Muhoozi Kainerugaba ordonne la fermeture du Daily Monitor et de NTV en Ouganda
Ouganda : Muhoozi Kainerugaba ordonne la fermeture du Daily Monitor et de NTV, déploiement militaire à Kampala
Muhoozi Kainerugaba ordonne la fermeture du Daily Monitor et de NTV en Ouganda; des militaires bloquent l’accès aux sièges à Kampala, tensions accrues.
Le 28 juin 2026, Muhoozi Kainerugaba, fils du président ougandais, a annoncé la fermeture de deux des principaux médias privés du pays, provoquant l’interruption des diffusions et le déploiement de personnel armé autour des sièges concernés à Kampala. Les déclarations publiques de Kainerugaba, qui a affirmé ne pas croire à une presse libre et ordonné que toutes les « mauvaises histoires » soient clarifiées par son bureau, ont intensifié les inquiétudes sur l’avenir de l’espace médiatique ougandais.

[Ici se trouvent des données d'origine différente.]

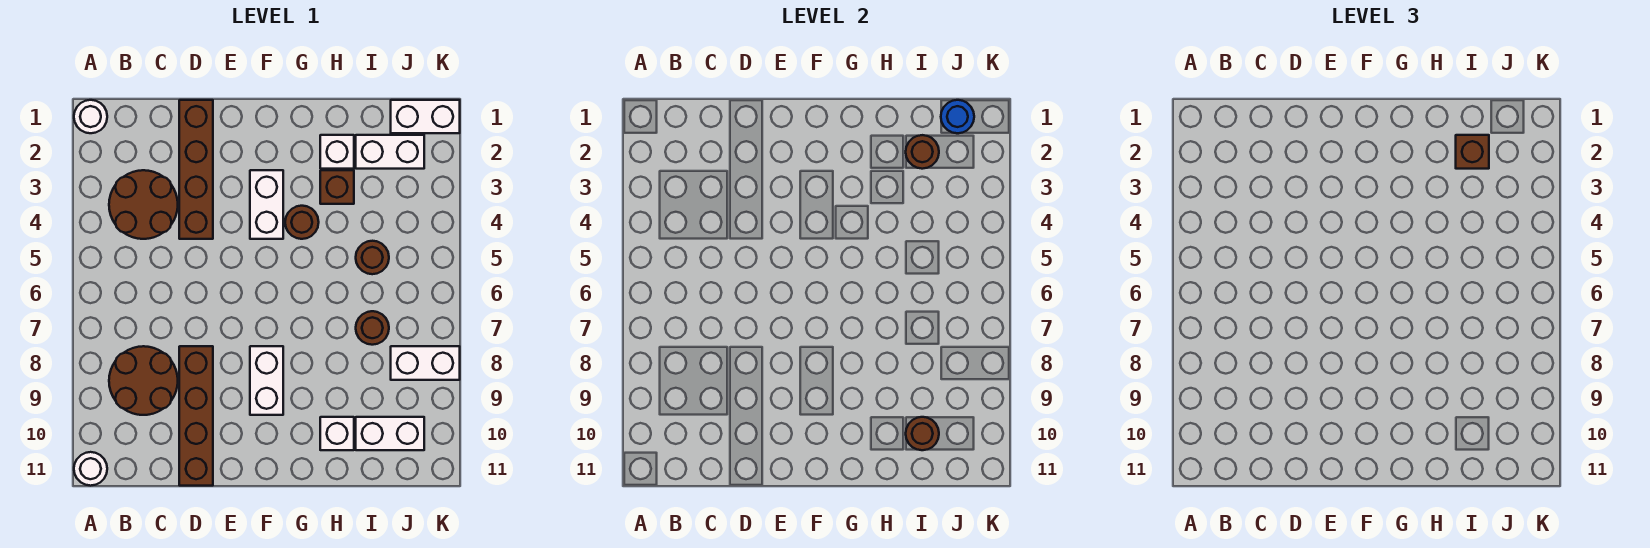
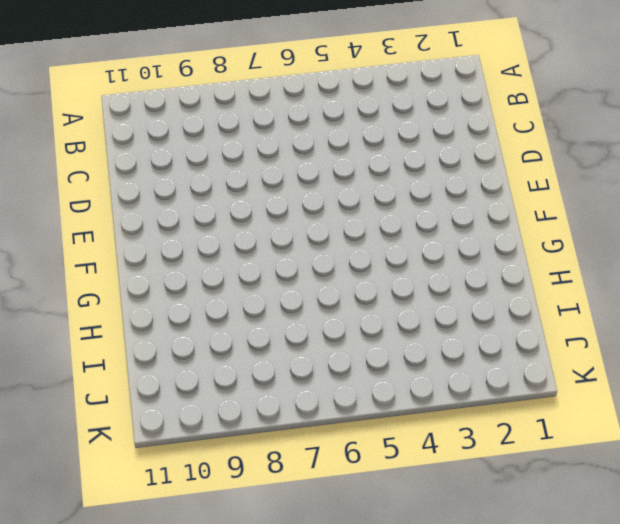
none -> white round brick A1 level 1
none -> white round brick A11 level 1
none -> brown round brick B3:C4 level 1

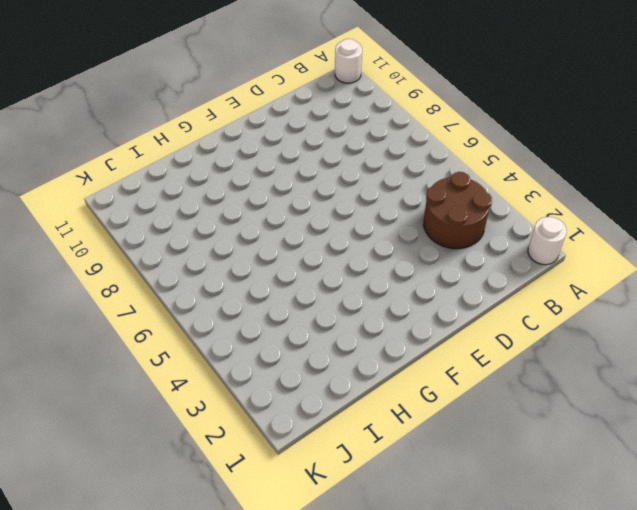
none -> brown round brick B8:C9 level 1
none -> brown brick D1:D4 level 1
none -> brown brick D8:D11 level 1

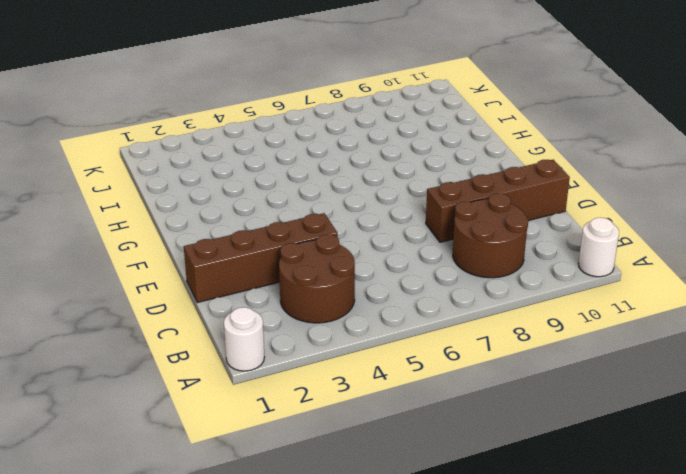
none -> white brick F3:F4 level 1
none -> white brick F8:F9 level 1
none -> brown round brick G4 level 1

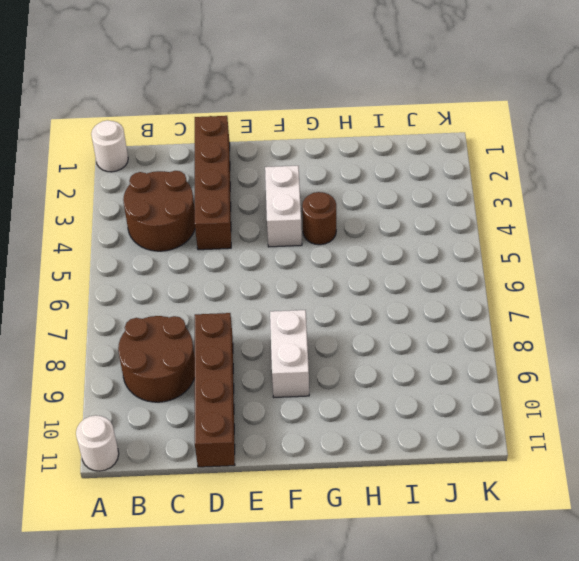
none -> white brick H2 level 1
none -> brown brick H3 level 1
none -> white brick H10 level 1

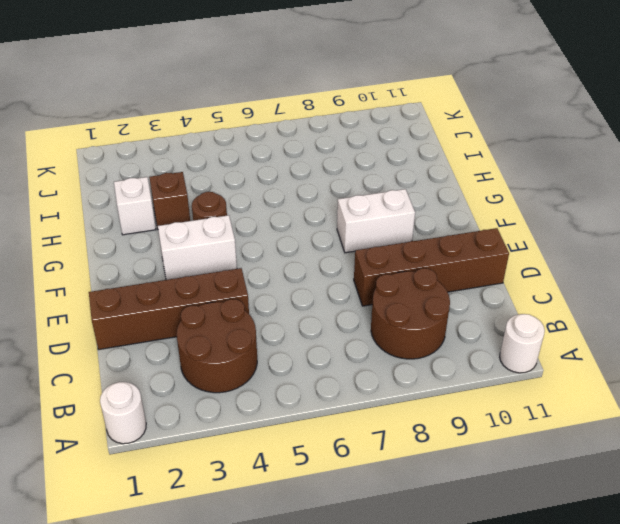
none -> white brick H10 level 1
none -> white brick I2:J2 level 1
none -> brown round brick I5 level 1

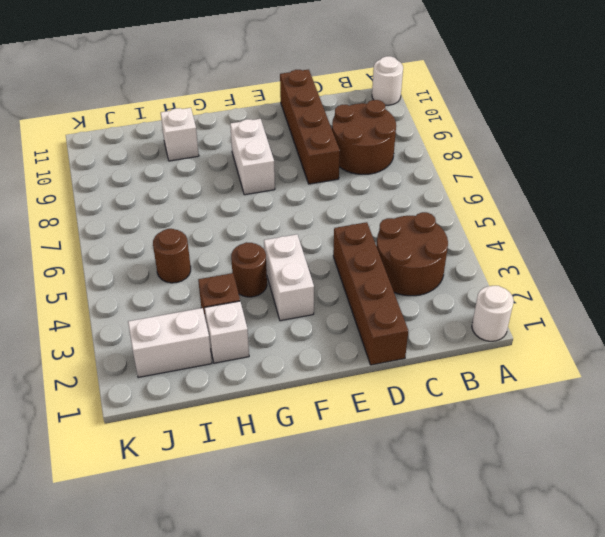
none -> brown round brick I7 level 1
none -> white brick I10:J10 level 1
none -> white brick J1:K1 level 1

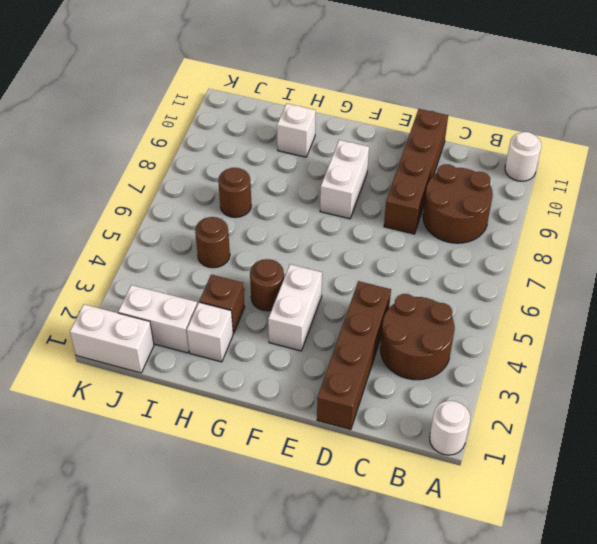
none -> white brick I10:J10 level 1
none -> white brick J8:K8 level 1
none -> brown round brick I2 level 2

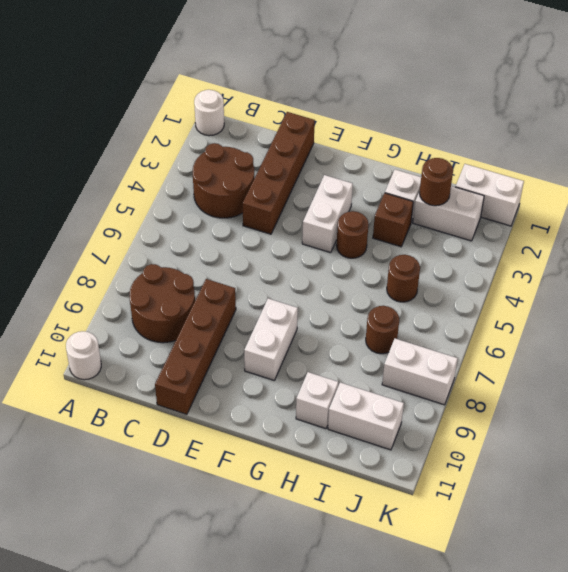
none -> brown round brick I10 level 2
none -> blue round brick J1 level 2
none -> brown brick I2 level 3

Ordre de fermeture annoncé par Muhoozi Kainerugaba
Dans une série de messages publiés sur les réseaux sociaux, Muhoozi Kainerugaba a déclaré que le Daily Monitor et NTV Uganda étaient en train d’être fermés et qu’ils ne rouvriraient pas sans son autorisation. Il a affirmé disposer, depuis 2017, du pouvoir de fermer des médias et a insisté pour que « toutes les mauvaises histoires sur l’Ouganda » soient d’abord contrôlées par son bureau. Cette prise de position explicite contre une presse indépendante marque une escalade par rapport à des interventions antérieures du gouvernement contre les médias privés.
Déploiement militaire autour du siège de NMG à Namuwongo et à l’hôtel Serena
Des témoins et du personnel des organisations visées ont rapporté la présence de forces sécuritaires armées à l’extérieur du siège du conglomérat de presse à Namuwongo, ainsi qu’à proximité de l’hôtel Serena, où étaient situés certains bureaux. Selon des employés, l’accès aux locaux était strictement contrôlé et des personnes ne pouvaient ni entrer ni sortir. Le déploiement de personnel militaire autour d’établissements de presse accentue les craintes d’un recours aux forces armées pour restreindre l’information.
Médias concernés et interruption des diffusions
Le Daily Monitor et plusieurs chaînes et stations liées au groupe de médias ont connu des interruptions de service. NTV Uganda, Spark TV et d’autres services audiovisuels n’émettaient plus dans le pays au moment des événements, privant une large audience d’informations locales et nationales. Le Daily Monitor a confirmé des mesures de sécurité autour de ses installations et la paralysie temporaire de ses activités, alors que les journalistes et techniciens se sont retrouvés empêchés d’exercer normalement leurs fonctions.
Pouvoirs invoqués et précédents historiques
Muhoozi Kainerugaba s’est présenté comme détenteur d’un pouvoir de fermeture des médias, capacité qu’il dit tenir d’une disposition accordée en 2017. Le contexte historique rappelle des fermetures passées : le Daily Monitor avait déjà été suspendu temporairement en 2013 et, peu après son lancement, NTV avait été retiré des ondes en 2007 dans des épisodes antérieurs de tension entre médias et autorités. Ces antécédents illustrent une relation intermittente et conflictuelle entre le pouvoir exécutif et les organes de presse indépendants en Ouganda.
Réactions du paysage médiatique ougandais
Les associations professionnelles et acteurs du secteur ont exprimé leur vive préoccupation face à ces mesures. L’association nationale des radiodiffuseurs a indiqué surveiller la situation et souligner les risques pour l’écosystème médiatique et les droits garantis par la constitution. De leur côté, les forces de défense, la police et la commission de régulation des communications n’avaient pas publié de communiqué officiel au moment des premiers signalements, laissant un vide institutionnel sur les motifs légaux et la durée des opérations.
Conséquences possibles pour la liberté d’information et la société
La fermeture forcée de médias de large audience et le recours à des moyens de coercition physique risquent d’entraîner un resserrement durable de l’espace public. Au-delà de l’interruption immédiate des programmes et de la presse écrite, ces actions peuvent dissuader les enquêtes journalistiques, réduire la diversité d’opinions accessibles au public et alimenter un climat d’autocensure. Elles interviennent dans un contexte politique où la succession au pouvoir et la concentration des responsabilités au sein de la famille présidentielle sont déjà des sujets sensibles.
Les évolutions dans les heures et jours suivants seront déterminantes pour mesurer l’ampleur et la durée des restrictions. Les équipes journalistiques affectées, les organisations professionnelles et la population attendent désormais des clarifications officielles sur les motifs juridiques et la durée des fermetures, tandis que la scène nationale et internationale observe les répercussions possibles sur l’état de droit et la liberté d’expression en Ouganda.